Hundreds of Palestinian workers have been left unemployed after the SodaStream factory where they worked moved out of the occupied West Bank and back into Israel following an international boycott campaign. Daniel Birnbaum, chief executive of SodaStream International, said the last 74 Palestinian workers left on Monday after being denied permits to work inside Israel at the new factory.
“We gave them an opportunity to work,” he told Israel’s Channel 2 TV, calling Palestinians the main victims of the boycott movement while also criticising the Israeli government for not granting them work permits.
“The government of Israel somehow couldn’t overcome their own bureaucracy or hard-headedness and figure out the tremendous challenge of enabling 74 good people … to continue to let them do what they have been doing.”
In all about 500 Palestinians have lost their jobs after the factory moved in 2015 amid a high-profile boycott campaign known as BDS, meaning boycott, divestment and sanctions.

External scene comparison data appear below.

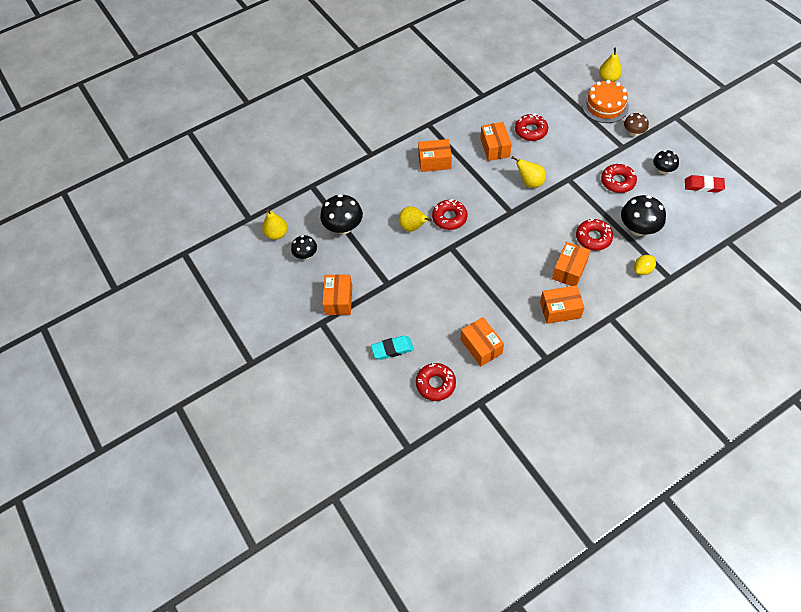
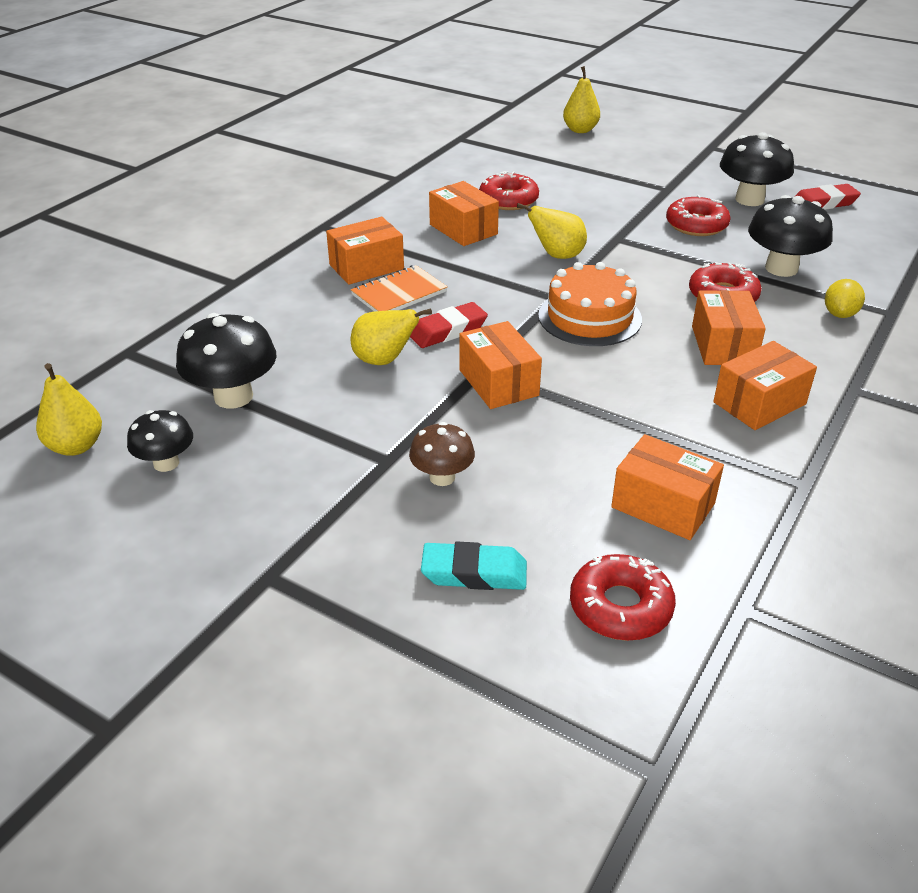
camera: 30 degrees left, 20 degrees down
(339, 300) = (289, 520): orange box -> orange box (498, 382)
(392, 349) = (474, 573): turquoise eraser -> turquoise eraser turned 45 degrees clockwise
(440, 185) = (399, 293): none -> orange notebook
(449, 218) = (448, 331): red donut -> red eraser
(605, 106) = (600, 155): orange cake -> orange cake (589, 317)
(633, 132) = (668, 172): brown mushroom -> brown mushroom (442, 477)
(662, 170) = (749, 199): black mushroom -> black mushroom, size x1.65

The movement seeks to ostracise Israel by lobbying corporations, artists and academic institutions to sever ties with the Jewish state. Supporters say the boycott is aimed at furthering Palestinian aspirations for independence, and that their efforts are modelled on an earlier campaign against apartheid South Africa.
Critics say the campaign is not aimed at Israeli policies but at delegitimising Israel itself. Some accuse it of antisemitism because it singles out Israel for boycott while ignoring countries with poor human rights records.
Israel occupied the West Bank in 1967 in a move never recognised by the international community.